世界の果てに - 百年の光 -
思い返すと、ちびっこの存在に救われた事は数多くあった。
どんなに暴言を吐いても、めげずに突っ掛かってきて。かと思えば、強がる心を上手く隠せず、弱い一面を見せたりして。
「あーーー…、」
今まであまり考えないようにしていただけに、考え始めるとキリがない程浮かんでくる、ちびっこの顔。

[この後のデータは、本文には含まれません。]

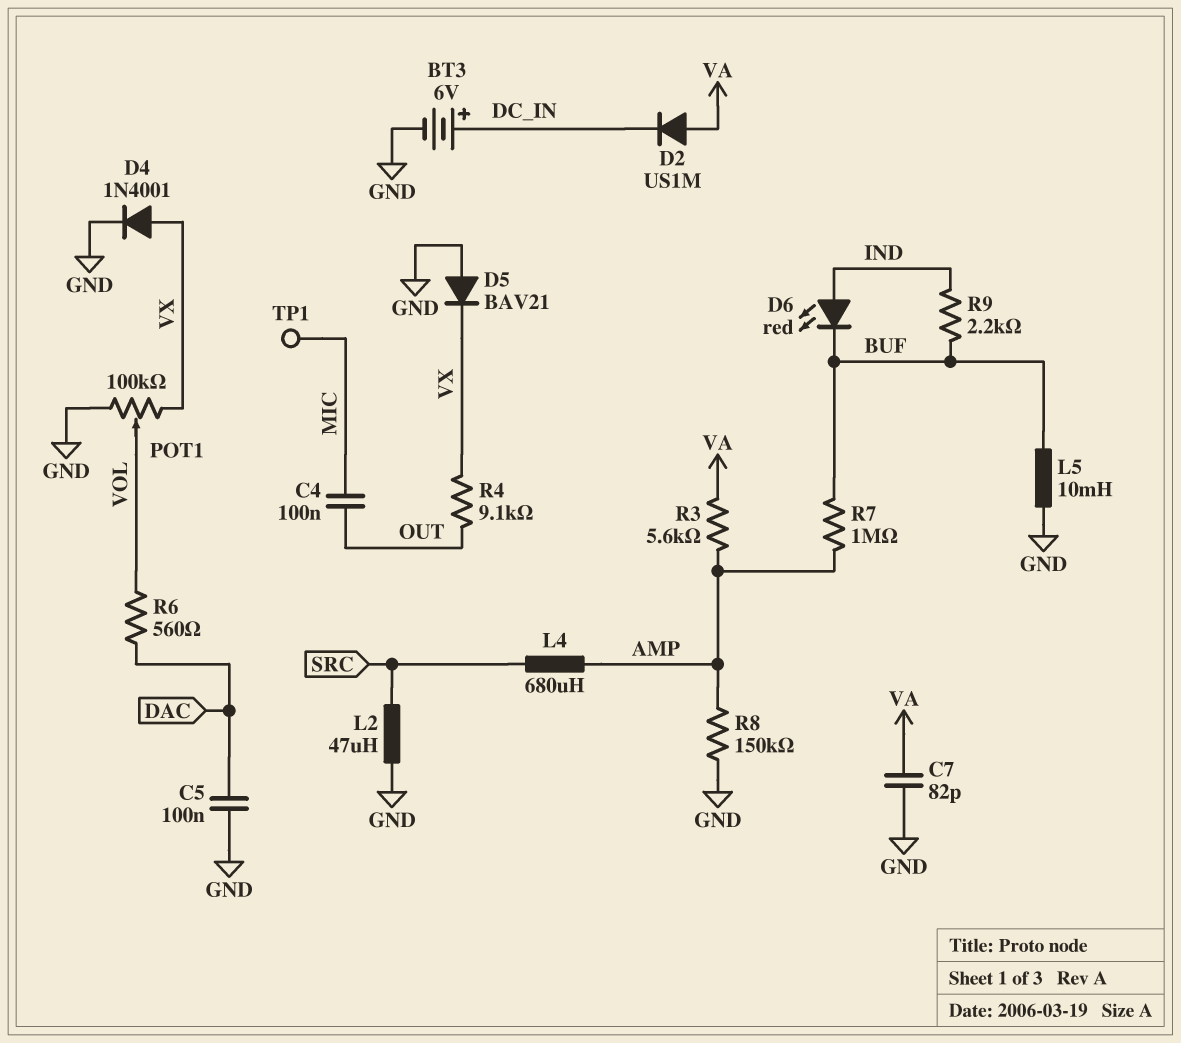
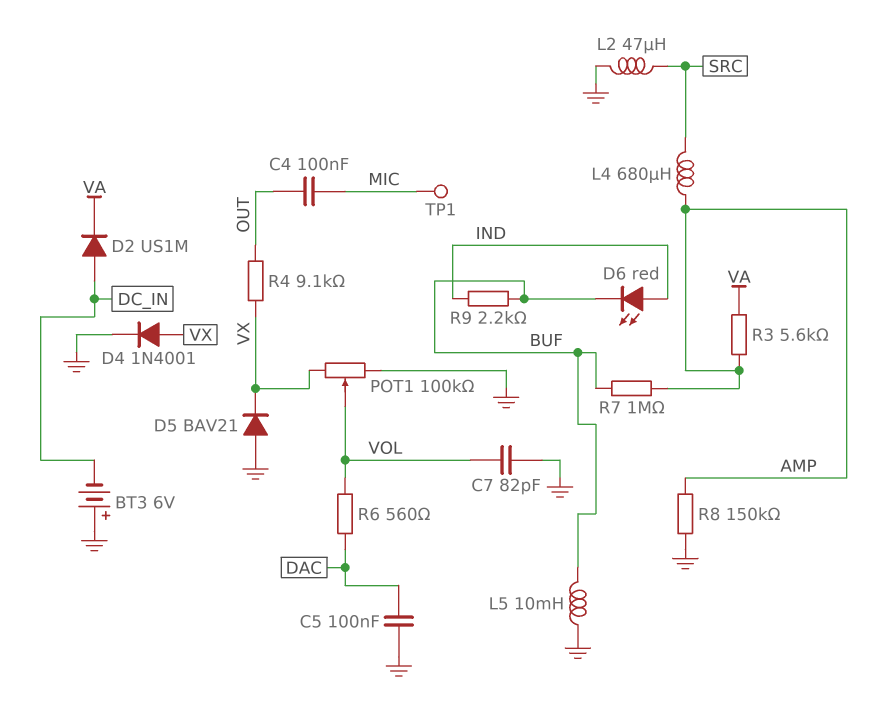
BT3: 6V (plus DC_IN, minus GND) -> 6V (plus GND, minus DC_IN)
C7: 82pF (GND, VA) -> 82pF (GND, VOL)
D2: diode US1M (A VA, K DC_IN) -> diode US1M (A DC_IN, K VA)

思わず呻きながら天井を仰ぐと、アスティのクスクス笑いが耳に届いた。
「……おい。さっきまでの悲壮感漂う顔はどうした」
「あはは。エルが振り回されてるのって面白いなーって」
「アスティ、後で覚えとけよ」
じろりと睨んでも、アスティは変わらず楽しそうに笑っている。
何を言ってもダメだと早々と悟った俺は、ため息をついてから地下牢の入り口へと視線を向けた。
「…そろそろちびっことユーリが来る頃だよな?」
小さくそう問い掛けると、アスティも階段の方へと視線を移す。
「そうだね。オレたちが宿を出て、十分後にはリオたちも動くはずだから。……そう考えると、少し遅い気もするけど」
眉をひそめたアスティと、顔を見合わせる。
さっき感じた嫌な予感が、外れればいい。…柄にもなくそう祈ってはみたものの、やはり俺の勘は当たるらしかった。
「………ん?」
地下牢の階段の上の方で、何かが倒れたような鈍い音が
小さく聞こえた。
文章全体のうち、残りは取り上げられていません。